Life after disaster

Richard Gregory

The End of Evolution: Dinosaurs, Mass Extinction and Biodiversity By Peter Ward Weidenfeld and Nicholson Pounds 18.99 0 297 81475 3 STORY: This book has the most dramatic theme imaginable, extending from the start of life on Earth to our present concern for the human role in the life of our planet and whether something like the present is sustainable. As a geologist and paleontologist, the author is well qualified as a time traveller, reading the past in layers of rock. His account makes science fiction seem feeble by contrast.

His theme is that the Earth has encountered at least three devastating events, the first at the boundary between Palaeozoic and Mesozoic rock formations of almost 250 million years ago showing sudden death of protomammals - not over a period of ten million years, as often assumed, but very rapidly from some global disaster. The event itself is tantalizingly absent in the record, but the strata of the youngest Palaeozoic age, preserved in the United States and Europe, contain brachiopods and trilobites - then a sudden break, followed by clams, ammonites and new kinds of fish. The notion is that sudden death of many species opens the way for new evolutionary experiments. But what caused the first event remains unknown.

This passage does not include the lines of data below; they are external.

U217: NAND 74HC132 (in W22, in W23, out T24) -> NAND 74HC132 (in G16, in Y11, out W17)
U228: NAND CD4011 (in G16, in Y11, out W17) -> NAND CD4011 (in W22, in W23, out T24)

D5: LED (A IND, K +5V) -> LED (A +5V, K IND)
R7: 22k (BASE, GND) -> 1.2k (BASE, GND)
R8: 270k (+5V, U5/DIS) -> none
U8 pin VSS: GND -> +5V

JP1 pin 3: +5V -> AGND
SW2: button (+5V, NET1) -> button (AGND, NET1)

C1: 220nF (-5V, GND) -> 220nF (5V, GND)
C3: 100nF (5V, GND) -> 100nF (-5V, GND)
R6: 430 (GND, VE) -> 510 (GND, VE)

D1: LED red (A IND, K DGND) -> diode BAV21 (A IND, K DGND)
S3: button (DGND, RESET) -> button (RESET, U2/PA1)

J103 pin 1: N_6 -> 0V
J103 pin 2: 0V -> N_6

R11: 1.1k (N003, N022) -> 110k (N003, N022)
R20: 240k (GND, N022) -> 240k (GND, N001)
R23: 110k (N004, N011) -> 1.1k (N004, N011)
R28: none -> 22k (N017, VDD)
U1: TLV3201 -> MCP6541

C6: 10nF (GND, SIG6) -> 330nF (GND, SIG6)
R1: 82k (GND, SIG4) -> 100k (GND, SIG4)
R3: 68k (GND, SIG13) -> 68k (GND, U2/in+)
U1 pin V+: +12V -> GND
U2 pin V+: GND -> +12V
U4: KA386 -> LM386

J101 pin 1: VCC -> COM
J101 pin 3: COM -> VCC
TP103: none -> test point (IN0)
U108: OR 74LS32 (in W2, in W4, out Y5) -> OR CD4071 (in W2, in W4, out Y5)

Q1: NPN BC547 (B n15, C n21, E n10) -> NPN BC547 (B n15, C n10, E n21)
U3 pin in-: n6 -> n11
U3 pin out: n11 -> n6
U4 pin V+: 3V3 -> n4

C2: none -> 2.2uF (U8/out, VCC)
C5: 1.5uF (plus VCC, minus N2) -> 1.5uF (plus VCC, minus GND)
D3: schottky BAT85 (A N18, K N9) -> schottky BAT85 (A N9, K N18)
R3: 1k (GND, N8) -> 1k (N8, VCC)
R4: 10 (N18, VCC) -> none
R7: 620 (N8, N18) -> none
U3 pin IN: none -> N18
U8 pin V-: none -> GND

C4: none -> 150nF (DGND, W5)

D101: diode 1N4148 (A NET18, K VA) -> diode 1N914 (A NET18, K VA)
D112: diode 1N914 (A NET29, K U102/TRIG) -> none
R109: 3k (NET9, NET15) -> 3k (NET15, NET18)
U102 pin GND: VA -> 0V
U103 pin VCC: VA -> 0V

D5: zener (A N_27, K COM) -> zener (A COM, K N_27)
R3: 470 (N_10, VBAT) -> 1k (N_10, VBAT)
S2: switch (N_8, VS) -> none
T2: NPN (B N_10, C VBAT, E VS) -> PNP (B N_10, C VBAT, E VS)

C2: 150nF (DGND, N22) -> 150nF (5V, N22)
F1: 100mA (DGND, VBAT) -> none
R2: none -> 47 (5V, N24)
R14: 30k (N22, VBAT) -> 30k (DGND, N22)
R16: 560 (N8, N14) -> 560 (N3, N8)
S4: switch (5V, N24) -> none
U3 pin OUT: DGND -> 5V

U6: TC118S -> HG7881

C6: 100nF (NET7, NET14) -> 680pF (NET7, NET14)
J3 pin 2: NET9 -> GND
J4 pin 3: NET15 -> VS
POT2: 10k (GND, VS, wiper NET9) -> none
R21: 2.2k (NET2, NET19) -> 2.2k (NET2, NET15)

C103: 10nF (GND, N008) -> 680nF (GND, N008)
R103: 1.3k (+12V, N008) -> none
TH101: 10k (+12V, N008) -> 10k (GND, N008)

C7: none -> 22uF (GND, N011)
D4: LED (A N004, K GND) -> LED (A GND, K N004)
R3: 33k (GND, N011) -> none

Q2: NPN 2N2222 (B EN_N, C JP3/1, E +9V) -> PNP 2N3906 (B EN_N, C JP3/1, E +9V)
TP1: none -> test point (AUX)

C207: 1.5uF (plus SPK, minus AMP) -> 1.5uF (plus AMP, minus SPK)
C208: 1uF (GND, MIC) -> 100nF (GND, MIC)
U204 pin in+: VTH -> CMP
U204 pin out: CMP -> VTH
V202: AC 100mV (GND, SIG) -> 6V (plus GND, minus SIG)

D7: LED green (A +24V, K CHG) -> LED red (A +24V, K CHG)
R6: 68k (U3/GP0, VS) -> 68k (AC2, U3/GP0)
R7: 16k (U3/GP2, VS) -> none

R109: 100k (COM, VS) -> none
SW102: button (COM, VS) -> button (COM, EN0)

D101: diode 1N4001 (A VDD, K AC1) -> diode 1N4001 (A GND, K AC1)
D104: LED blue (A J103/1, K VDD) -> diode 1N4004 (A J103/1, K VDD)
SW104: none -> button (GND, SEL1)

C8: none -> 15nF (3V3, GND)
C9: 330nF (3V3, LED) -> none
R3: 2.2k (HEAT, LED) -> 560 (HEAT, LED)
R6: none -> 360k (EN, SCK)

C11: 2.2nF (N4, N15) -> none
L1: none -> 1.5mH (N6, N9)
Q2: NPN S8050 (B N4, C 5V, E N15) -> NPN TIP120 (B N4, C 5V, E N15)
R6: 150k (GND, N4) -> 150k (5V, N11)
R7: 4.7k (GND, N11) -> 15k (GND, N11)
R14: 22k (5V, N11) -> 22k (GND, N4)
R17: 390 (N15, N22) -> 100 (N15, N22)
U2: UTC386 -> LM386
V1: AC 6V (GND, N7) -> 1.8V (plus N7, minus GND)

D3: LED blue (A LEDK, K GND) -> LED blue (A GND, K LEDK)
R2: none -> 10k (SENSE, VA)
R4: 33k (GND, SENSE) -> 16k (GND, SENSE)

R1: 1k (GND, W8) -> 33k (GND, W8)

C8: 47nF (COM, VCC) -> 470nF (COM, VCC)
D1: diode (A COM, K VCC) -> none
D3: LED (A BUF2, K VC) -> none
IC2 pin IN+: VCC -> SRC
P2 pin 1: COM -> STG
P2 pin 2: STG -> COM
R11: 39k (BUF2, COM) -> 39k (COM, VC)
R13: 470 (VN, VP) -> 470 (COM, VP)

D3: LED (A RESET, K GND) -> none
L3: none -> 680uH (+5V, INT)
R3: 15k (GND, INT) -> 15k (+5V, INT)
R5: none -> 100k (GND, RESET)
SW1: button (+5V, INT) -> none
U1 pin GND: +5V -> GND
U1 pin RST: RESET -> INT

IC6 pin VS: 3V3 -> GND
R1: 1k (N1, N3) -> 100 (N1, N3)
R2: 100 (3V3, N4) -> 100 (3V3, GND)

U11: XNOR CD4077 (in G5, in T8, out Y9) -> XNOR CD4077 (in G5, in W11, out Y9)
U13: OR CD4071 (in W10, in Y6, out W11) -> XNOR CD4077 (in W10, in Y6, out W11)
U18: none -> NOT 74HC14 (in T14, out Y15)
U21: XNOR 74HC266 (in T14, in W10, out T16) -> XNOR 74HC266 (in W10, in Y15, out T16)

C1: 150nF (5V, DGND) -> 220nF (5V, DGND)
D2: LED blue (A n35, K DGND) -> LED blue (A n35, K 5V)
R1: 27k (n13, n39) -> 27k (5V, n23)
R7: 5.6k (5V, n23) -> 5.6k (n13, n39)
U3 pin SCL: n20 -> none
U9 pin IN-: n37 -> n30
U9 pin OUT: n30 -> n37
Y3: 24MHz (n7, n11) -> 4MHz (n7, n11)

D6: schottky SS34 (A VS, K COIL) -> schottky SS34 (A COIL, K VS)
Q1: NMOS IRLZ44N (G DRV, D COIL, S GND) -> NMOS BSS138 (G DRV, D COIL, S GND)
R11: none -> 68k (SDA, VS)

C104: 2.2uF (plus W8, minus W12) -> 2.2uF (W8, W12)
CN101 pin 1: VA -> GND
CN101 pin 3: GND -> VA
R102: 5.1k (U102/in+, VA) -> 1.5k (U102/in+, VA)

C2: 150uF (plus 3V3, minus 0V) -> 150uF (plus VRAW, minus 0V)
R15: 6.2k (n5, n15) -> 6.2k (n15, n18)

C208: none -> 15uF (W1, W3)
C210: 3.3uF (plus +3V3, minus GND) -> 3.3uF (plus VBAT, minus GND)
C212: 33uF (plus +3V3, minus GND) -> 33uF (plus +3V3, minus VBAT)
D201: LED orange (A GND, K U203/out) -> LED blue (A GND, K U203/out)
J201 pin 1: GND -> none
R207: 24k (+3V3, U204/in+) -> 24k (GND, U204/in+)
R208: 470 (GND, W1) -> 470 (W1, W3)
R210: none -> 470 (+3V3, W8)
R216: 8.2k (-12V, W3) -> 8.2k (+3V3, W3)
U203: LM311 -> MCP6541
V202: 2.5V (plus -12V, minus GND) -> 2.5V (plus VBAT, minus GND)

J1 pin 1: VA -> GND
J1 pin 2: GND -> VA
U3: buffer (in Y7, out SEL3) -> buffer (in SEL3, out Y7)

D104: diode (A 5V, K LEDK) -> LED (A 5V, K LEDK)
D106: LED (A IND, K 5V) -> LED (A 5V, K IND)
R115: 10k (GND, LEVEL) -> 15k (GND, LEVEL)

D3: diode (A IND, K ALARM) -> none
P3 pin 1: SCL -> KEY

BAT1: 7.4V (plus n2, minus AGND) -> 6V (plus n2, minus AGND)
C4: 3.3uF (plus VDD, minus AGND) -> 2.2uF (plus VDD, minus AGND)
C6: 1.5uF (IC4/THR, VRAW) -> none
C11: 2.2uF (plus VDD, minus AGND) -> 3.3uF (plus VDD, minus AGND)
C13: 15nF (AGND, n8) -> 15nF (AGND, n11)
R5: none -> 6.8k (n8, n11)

The second event is the mass extinction of 65 million years ago which included the death of the dinosaurs. A layer of clay, originally found in Italy, is associated with this event which lies on the Cretaceous-Tertiary boundary. In 1980, the distinguished scientists Luis and Walter Alverez, as Ward says "startled the scientific world with their theory that the great extinction closing out the Mesozoic Era had been brought about by lethal effects following the impact of a giant meteor with the earth". They predicted similar clay layers in other parts of the world, which have been found, and the evidence is growing that the hypothesis of bombardment from space is correct, the meteorite being some six miles in diameter, with far greater kinetic energy than all of our atom bombs. In this layer, around the world, are concentrations of iridium and platinum which are rare on earth, but common in asteroids.

An alternative disaster theory favoured volcanism, as iridium has been found associated with volcanoes. But when Bruce Bohor disaggregated the clay with solvents, he found mineral grains with microscopic lines on their surfaces identified as due to shock. Such lines are seen only at meteor impact craters and sites of thermo-nuclear bombs. Shocked quartz grains have now been discovered in many Cretaceous-Tertiary boundary sites world-wide.

The originally reported extra-terrestrial materials have not been confirmed for the first event - from which life returned much more slowly: "It took 10 million years before coral reefs once again reappeared . . . Not only was diversity greatly affected, but the composition of creatures as well, for so great was the marine extinction at the end of the Permian Period that they completely reset the composition of subsequent marine life. The Mesozoic oceans contained a suite of creatures almost completely different from those of the Palaeozoic." The time-evidence for corresponding extinction of land animals is less clear, but Peter Ward concludes, partly from his own work in the thick strata of the Karroo in South Africa, that they also died out very rapidly.

The third event is the entrance of mankind. Some two million years ago, our intelligence and tools changed the flora and fauna of the world even more drastically than a giant asteroid from space. Unlike the first two events, losses of species were not world wide and were mainly of large animals. Extinction of entire species could occur within 300 years.

Ward says, "Who wants to believe that the first Americans were hunters of such skill that they could destroy thirty-five genera (and many more species) of large mammals in a single millennium after arrival in North America? Yet this is an issue that must be clarified. If mankind could so quickly destroy the majority of the world's big game with primitive stone age technology, what hope have the world's creatures in the face of our far more advanced technology? If this hypothesis is false and the extinctions can be shown to have been caused by natural forces, such as the extensive climate change coming with the end of the Ice Ages, we face an even more disturbing set of implications. No-one disputes that the extinctions took place, or that they occurred very quickly. But if such massive extinctions can take place because of climate perturbations, the world's remaining biota is in very grave danger in light of what our species is currently doing to the global atmosphere . . .(This) alternative paints a horrifying picture for the next millennium in the earth's history, a time when the Third Event will be in full swing. Perhaps we can teach ourselves to stop killing animals and thus stave off the worst potential ravages of a mass extinction. But can we change the weather? Can we stop global warming?" There are paradoxes here, for it seems that without ancient disasters evolution would have got stuck, or more likely moved into different channels, so that nothing like mankind would have appeared. We owe our existence to disasters, yet we may be creating a disaster that could even be the end of evolution.

This is not a technical work, but rather a personal account from a professional enthusiast who is an expert on fossil ammonites, who shares with us his adventures in wild places, and even his political comments when he was digging in Georgia at the collapse of the Russian Empire. He sees analogies between mass extinctions and painful recovery through evolution and the traumas of politics. He concludes that although we are destroying the flora and fauna of our world, our intelligence is such that we, at least, may survive.

Richard Gregory is emeritus professor of neuropsychology at Bristol University.